Fundamentación técnica

    Respecto al ¿qué evaluar?, dentro de una perspectiva de proceso y proyecto, deberemos evaluar tanto el proceso de enseñanza como el proceso de aprendizaje.

    En relación al proceso de enseñanza, aludiremos a tres frases claramente diferenciadas por Hernández y López (2004): “fase pre-activa, fase interactiva y fase post-activa” (p. 58). En primer lugar, el profesorado deberá atender a todas aquellas circunstancias que rodean a la interacción con el alumnado, por lo que deberá tener muy en cuenta los aspectos relacionados con la programación y los niveles de concreción curricular.
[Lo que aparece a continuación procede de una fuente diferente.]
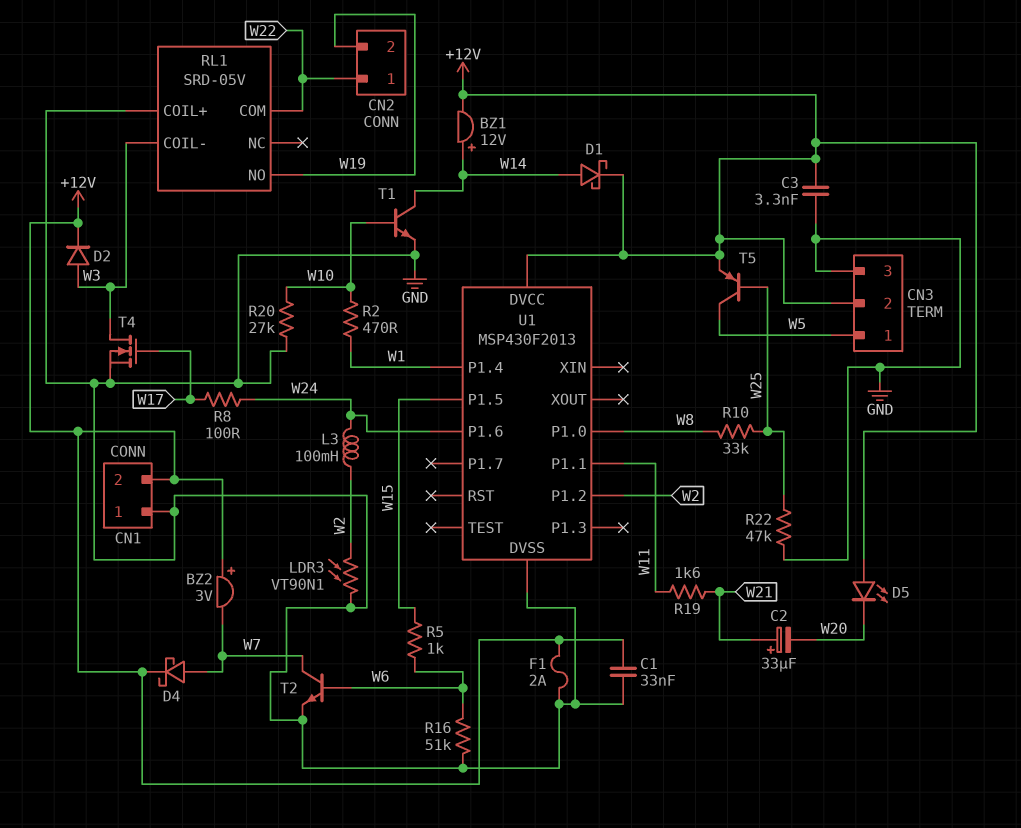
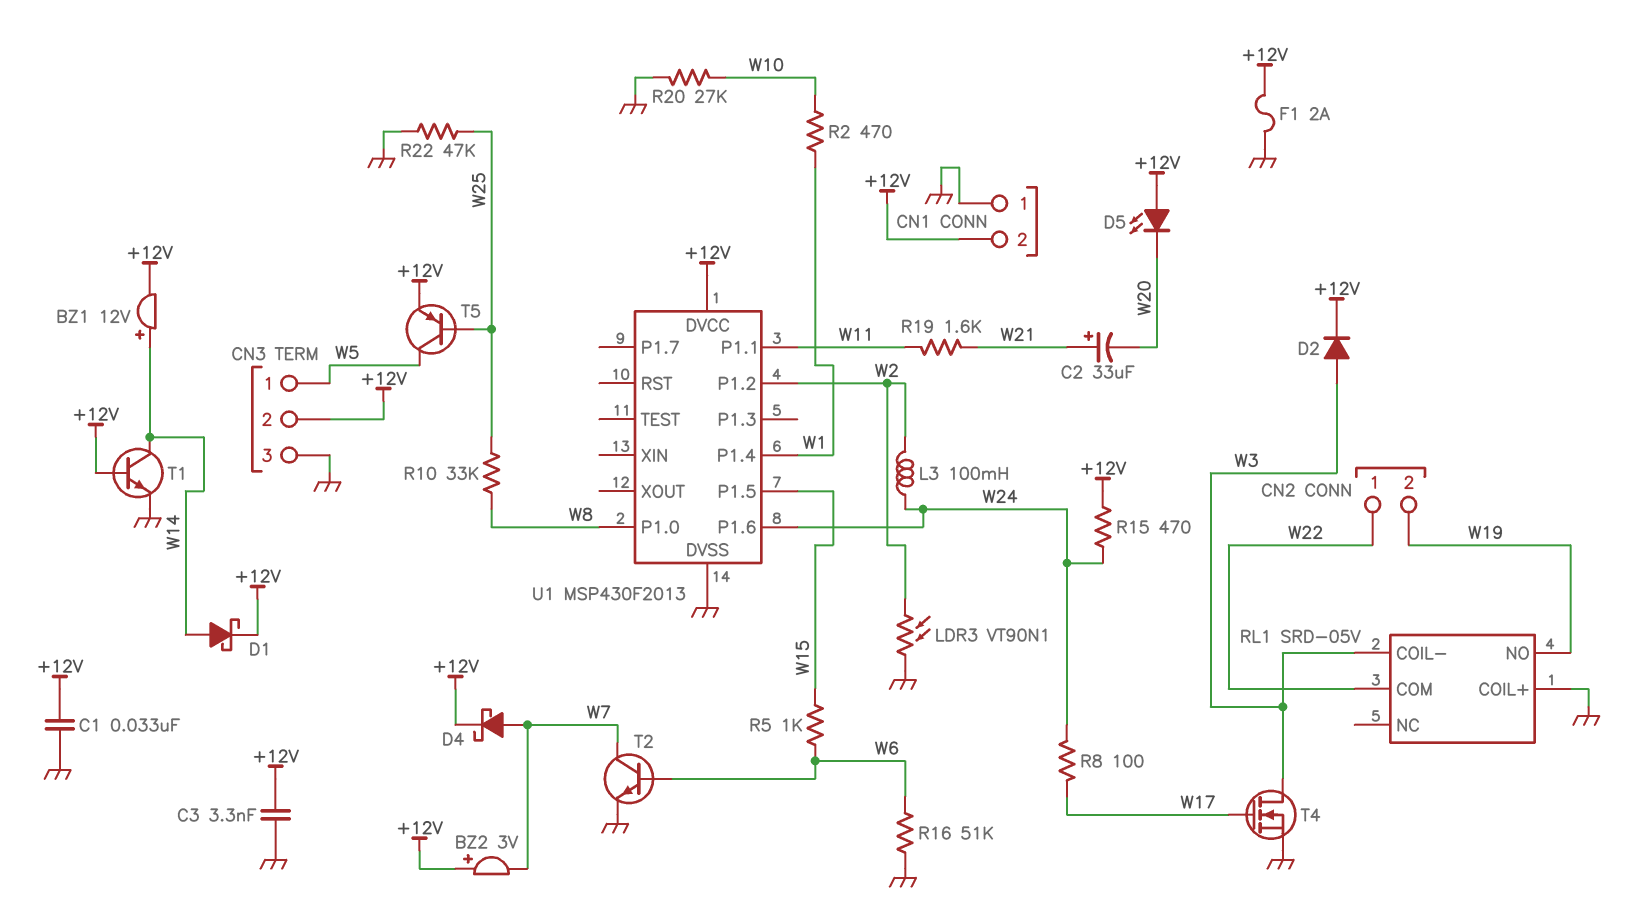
R15: none -> 470 (+12V, W24)
T1: NPN (B W10, C W14, E GND) -> NPN (B +12V, C W14, E GND)

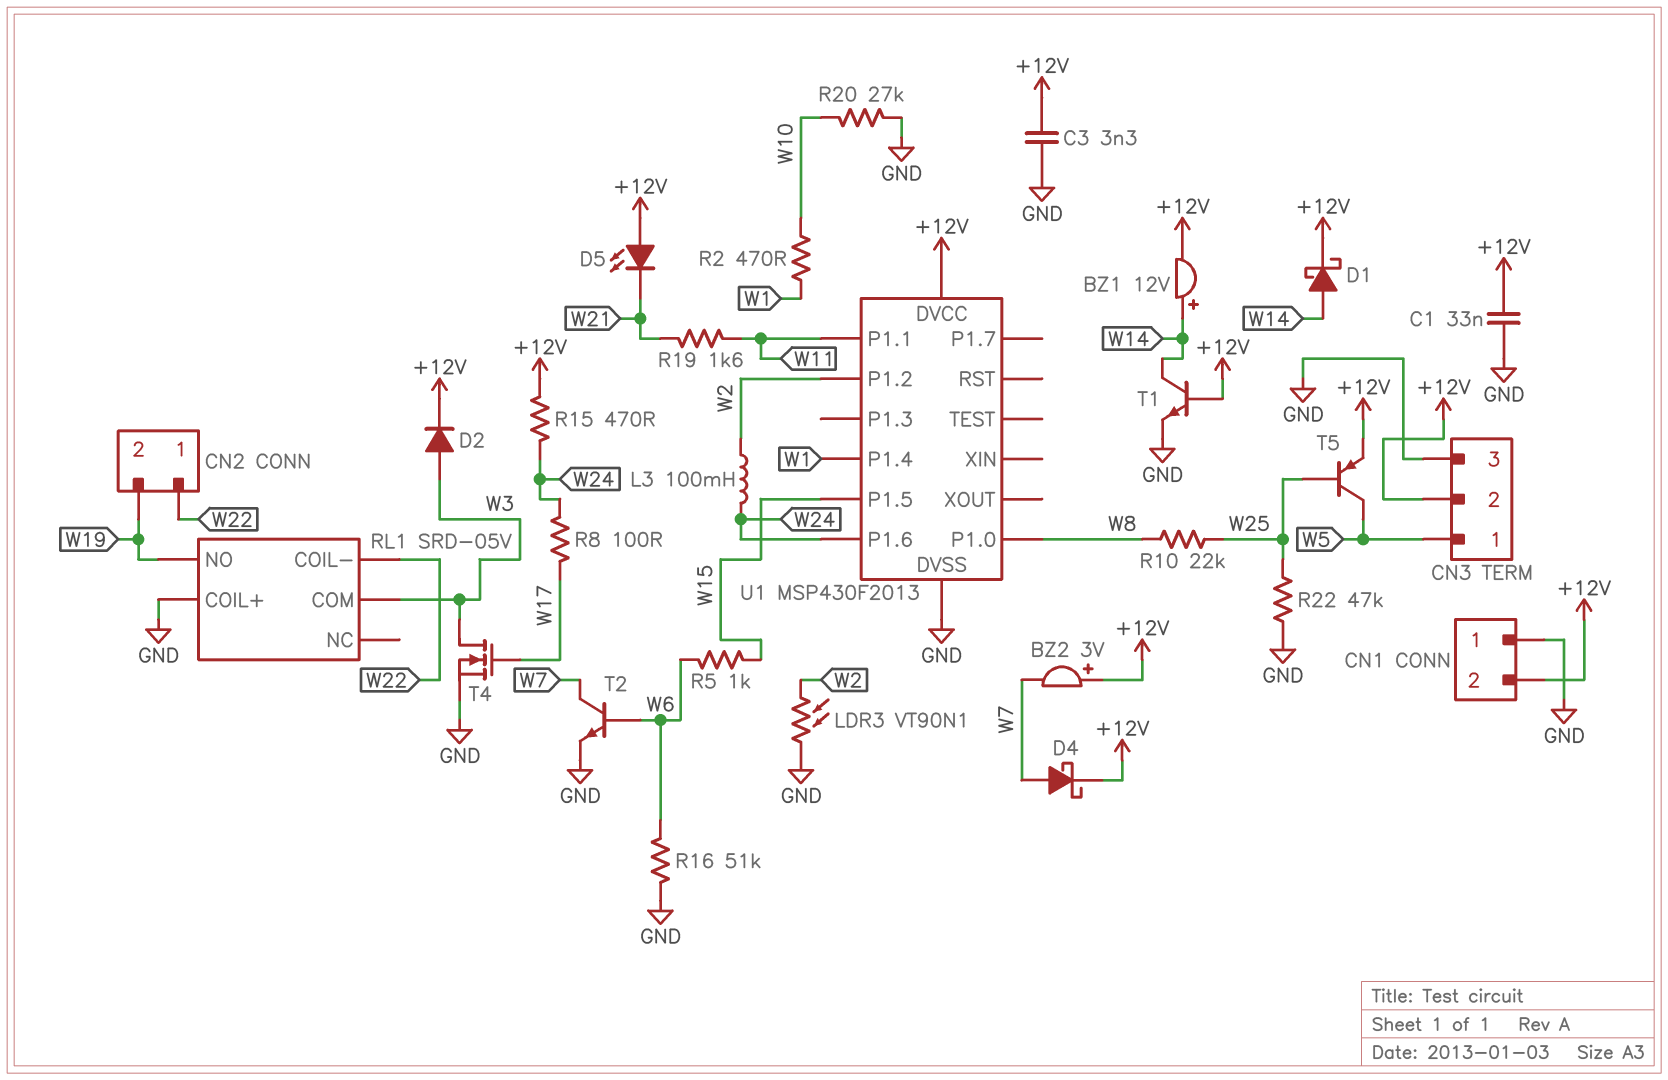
C2: 33uF (plus W21, minus W20) -> none
D5: LED (A +12V, K W20) -> LED (A +12V, K W21)
F1: 2A (+12V, GND) -> none
R10: 33k (W8, W25) -> 22k (W8, W25)
RL1 pin COIL-: W3 -> W22
RL1 pin COM: W22 -> W3

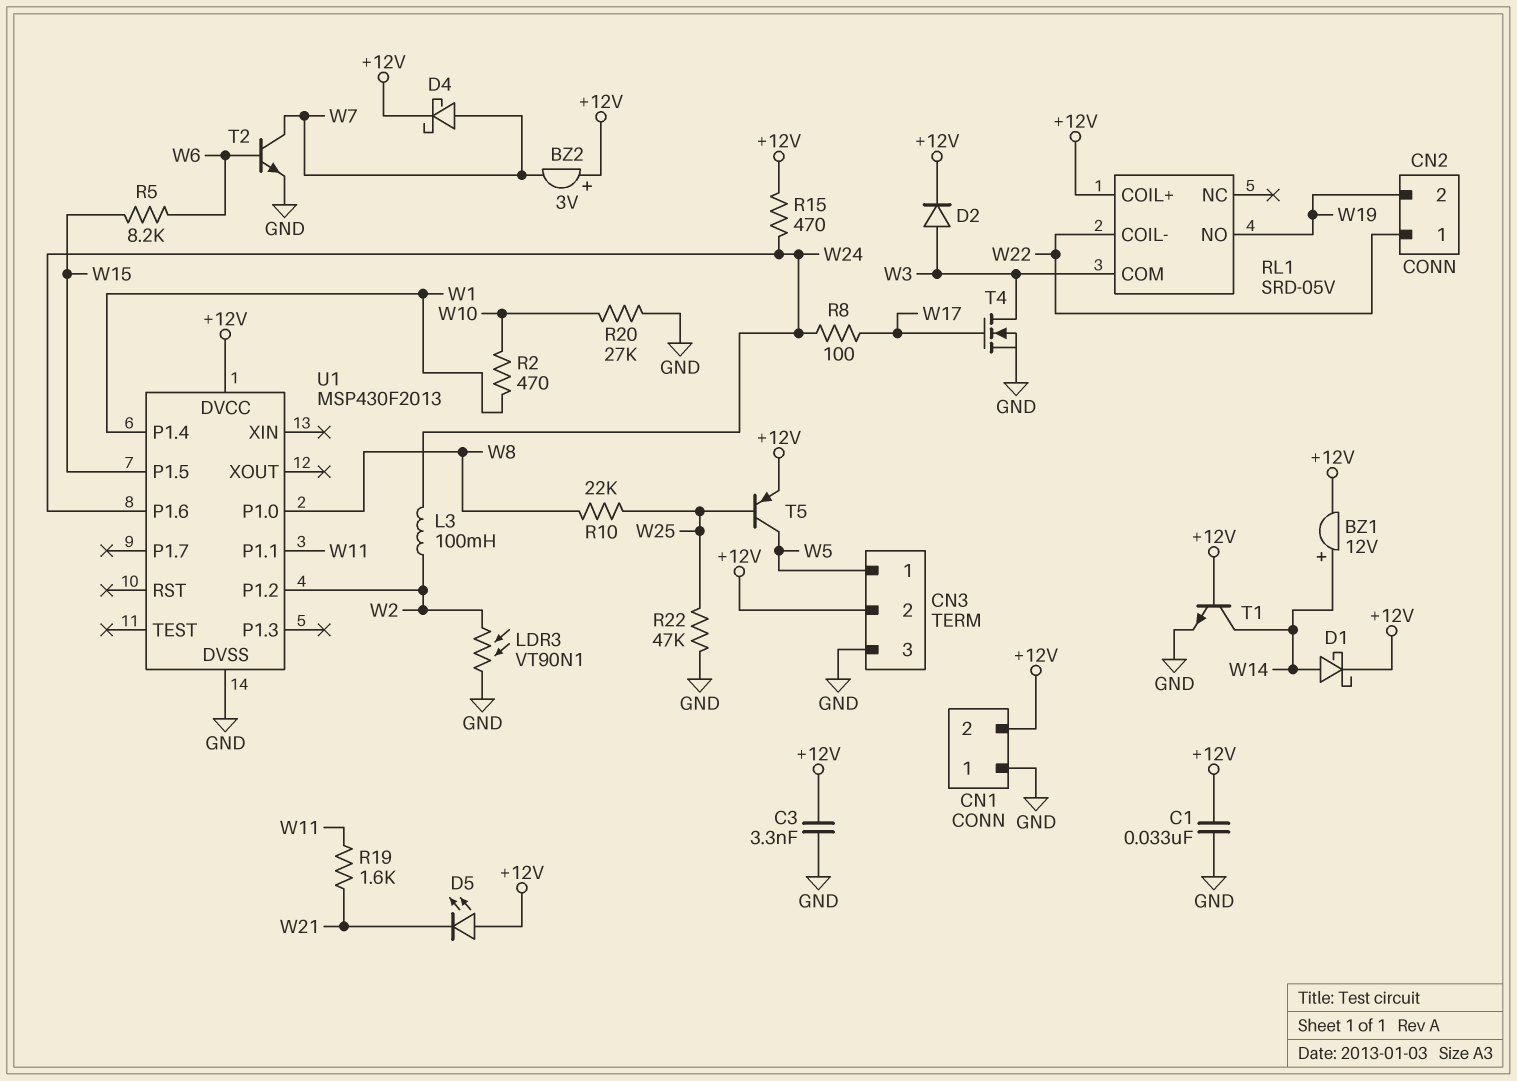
R5: 1k (W6, W15) -> 8.2k (W6, W15)
R16: 51k (GND, W6) -> none
RL1 pin COIL+: GND -> +12V

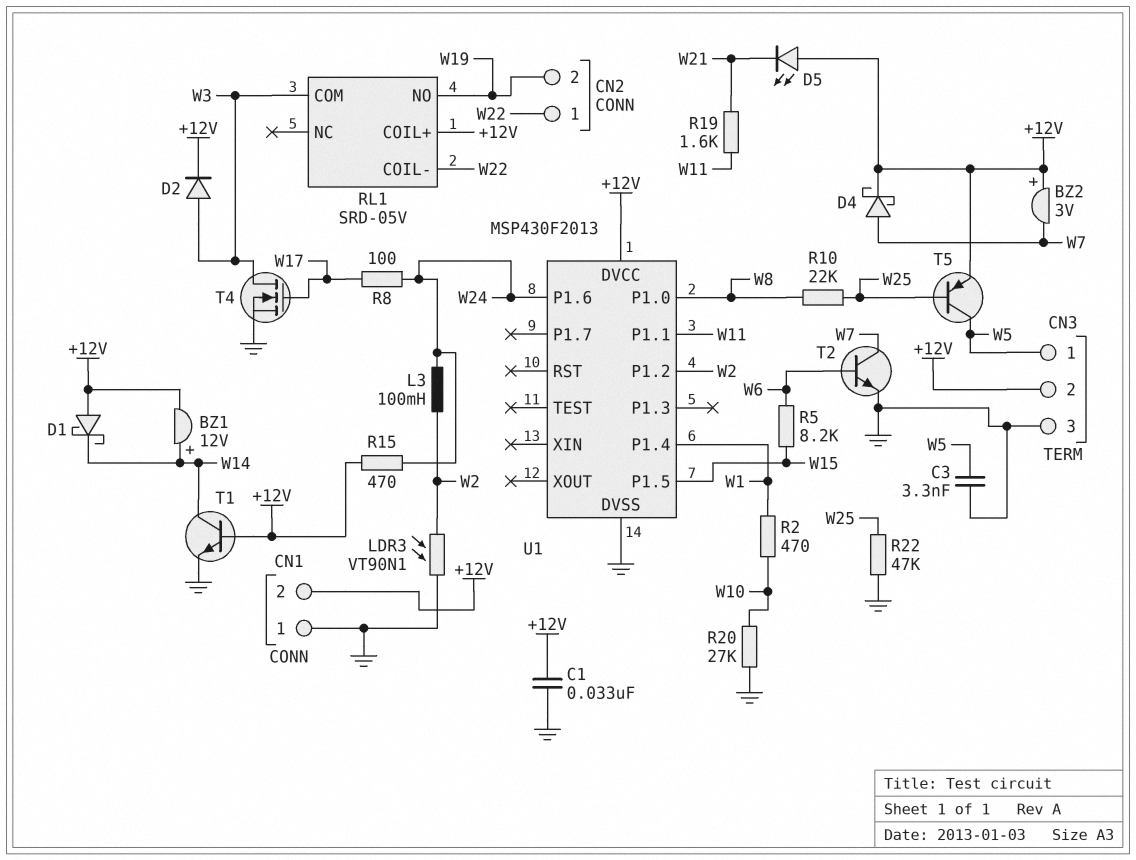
C3: 3.3nF (+12V, GND) -> 3.3nF (GND, W5)
D1: schottky (A W14, K +12V) -> schottky (A +12V, K W14)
    Una vez se produzca interacción, se desencadenaran los procesos de enseñanza-aprendizaje donde se produce un triángulo de conocimiento formado por el profesorado, el alumnado y el contexto en el que se desenvuelven. Tras la interacción, es la hora de reflexionar sobre la práctica y el desarrollo de las fases anteriores, para mejorar la puesta en marcha del próximo proceso.

    Acerca del proceso de aprendizaje, la acción se encuentra dirigida a la participación del alumnado en la evaluación y en su desarrollo personal y social. Además, al margen de los ámbitos de la personalidad, debemos evaluar el cumplimiento de los objetivos, competencias básicas y contenidos del currículo oficial, utilizando como indicadores los criterios de evaluación.

    Nos encontramos, dentro de un planteamiento alternativo donde sus intenciones educativas respecto al objeto de evaluación se encuentran enmarcadas dentro de un contexto determinado y está dinamizado por diferentes agentes educativos que interactúan en las prácticas evaluadoras.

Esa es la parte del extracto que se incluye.